Mission Aviation Fellowship Celebrates 25 Years of Service in Haiti

Beyond natural disasters, MAF is committed to the people of Haiti who live in remote and isolated areas

PORT-AU-PRINCE, Haiti––With more than 100 missionaries, aviation officials, and other guests on hand, Mission Aviation Fellowship (MAF) celebrated 25 years of service in Haiti with a special ceremony Tuesday afternoon at the MAF aircraft hangar at the Port-au-Prince Airport.

Mission Aviation Fellowship personnel prepare to load an injured Haitian man aboard one of the ministry organization's planes. MAF is celebrating 25 years of service in Haiti. Photo by Anthony Cece.
Mission Aviation Fellowship personnel prepare to load an injured Haitian man aboard one of the ministry organization’s planes. MAF is celebrating 25 years of service in Haiti. Photo by Anthony Cece.

MAF is a Christian ministry organization that uses airplanes and other technologies to serve church and relief organizations in remote areas of the world.

MAF officials shared about the work in Haiti, as did guest speaker Joe Hurston, an independent missionary pilot who lobbied MAF to come to Haiti in the mid-1980s.

“This morning I had the opportunity to visit Pignon and see some of the impact MAF is making in Haiti through the ministry partners we serve,” MAF President and CEO John Boyd said at the event. “I am as excited as I’ve ever been about what is happening here in Haiti and look forward to what God is going to do through MAF in the next 25 years.”

MAF began operating in Haiti in 1986, serving missions and relief agencies in remote areas of the country. Poor infrastructure has plagued Haiti’s development and causes non-profit organizations serving there to seek alternative transportation.
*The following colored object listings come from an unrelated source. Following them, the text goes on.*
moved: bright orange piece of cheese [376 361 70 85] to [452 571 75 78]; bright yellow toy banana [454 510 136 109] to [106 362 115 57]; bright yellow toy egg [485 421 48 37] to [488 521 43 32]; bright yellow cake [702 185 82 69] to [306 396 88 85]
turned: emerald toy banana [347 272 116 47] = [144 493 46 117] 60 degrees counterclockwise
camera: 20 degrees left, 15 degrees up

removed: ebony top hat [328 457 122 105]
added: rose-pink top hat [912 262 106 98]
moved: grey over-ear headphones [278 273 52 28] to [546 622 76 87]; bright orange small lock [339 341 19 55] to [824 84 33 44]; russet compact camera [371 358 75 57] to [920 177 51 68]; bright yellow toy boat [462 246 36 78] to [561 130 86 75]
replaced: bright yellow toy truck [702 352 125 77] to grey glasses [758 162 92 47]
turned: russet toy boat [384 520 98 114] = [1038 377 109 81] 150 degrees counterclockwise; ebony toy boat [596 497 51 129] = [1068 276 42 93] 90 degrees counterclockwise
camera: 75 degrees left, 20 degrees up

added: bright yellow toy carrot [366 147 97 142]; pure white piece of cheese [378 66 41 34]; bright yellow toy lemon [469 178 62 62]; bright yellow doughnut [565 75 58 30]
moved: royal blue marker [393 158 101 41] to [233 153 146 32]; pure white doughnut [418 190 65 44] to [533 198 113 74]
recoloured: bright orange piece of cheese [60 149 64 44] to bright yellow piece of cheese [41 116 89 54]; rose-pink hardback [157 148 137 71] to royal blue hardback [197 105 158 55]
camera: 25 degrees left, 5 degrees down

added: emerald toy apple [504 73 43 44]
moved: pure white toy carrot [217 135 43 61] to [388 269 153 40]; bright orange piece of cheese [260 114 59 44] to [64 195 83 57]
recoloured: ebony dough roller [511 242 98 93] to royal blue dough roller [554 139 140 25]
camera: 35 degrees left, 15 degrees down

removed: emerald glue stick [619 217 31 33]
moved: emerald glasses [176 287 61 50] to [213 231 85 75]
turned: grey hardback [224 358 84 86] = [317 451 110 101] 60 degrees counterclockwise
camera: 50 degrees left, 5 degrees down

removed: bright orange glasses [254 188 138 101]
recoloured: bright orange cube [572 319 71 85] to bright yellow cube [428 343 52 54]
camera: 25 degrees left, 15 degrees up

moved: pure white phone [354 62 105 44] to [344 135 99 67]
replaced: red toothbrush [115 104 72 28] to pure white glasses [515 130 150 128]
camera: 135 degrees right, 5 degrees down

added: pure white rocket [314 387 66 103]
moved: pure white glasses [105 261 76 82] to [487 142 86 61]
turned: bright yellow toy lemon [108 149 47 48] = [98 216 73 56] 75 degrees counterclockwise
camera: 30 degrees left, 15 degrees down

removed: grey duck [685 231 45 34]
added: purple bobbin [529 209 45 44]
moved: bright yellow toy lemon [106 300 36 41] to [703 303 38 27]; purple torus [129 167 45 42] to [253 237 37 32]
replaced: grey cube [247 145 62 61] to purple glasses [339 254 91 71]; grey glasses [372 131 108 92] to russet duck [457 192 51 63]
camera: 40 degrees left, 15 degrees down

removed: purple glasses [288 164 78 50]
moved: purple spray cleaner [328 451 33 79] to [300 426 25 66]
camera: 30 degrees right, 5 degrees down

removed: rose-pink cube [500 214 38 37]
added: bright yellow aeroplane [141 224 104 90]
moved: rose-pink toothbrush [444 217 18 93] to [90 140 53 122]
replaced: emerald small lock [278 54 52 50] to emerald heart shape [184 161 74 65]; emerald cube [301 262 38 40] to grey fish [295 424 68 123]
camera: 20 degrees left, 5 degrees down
A trip that might take eight hours or longer over rough, unsafe roads can be reduced to 25 minutes aboard an MAF plane.

Greg and Barb Van Schoyck, missionaries serving in Pignon with the Haitian American Friendship Foundation, noted how MAF has enabled them to minister more effectively.

“Flying MAF gives us the opportunity to be good stewards of the resources God has provided us. Trucks are expensive and the roads take their toll,” Greg said. “Long drives over terrible roads batter not only our trucks but our bodies as well. It didn’t take long to determine that flying is more cost effective for us in the long run.”

Following the massive earthquake that hit Haiti in January 2010, MAF’s knowledge of the country and expertise in transportation, communication, and disaster response positioned the organization to effectively serve the scores of humanitarian and medical aid groups that descended upon Port-au-Prince. It is that longevity within Haiti that has endeared MAF to local church leaders, medical groups and government officials.

Over the past two years, MAF has played a critical role in efforts to halt the spread of cholera in Haiti. MAF has assisted Samaritan’s Purse, Operation Blessing, Medical Teams International, and other groups by transporting medical teams, equipment, and supplies.

Anniversary celebrations will continue Wednesday, Feb. 29, with a reception and worship service at Quisqueya Chapel in Petionville, Haiti.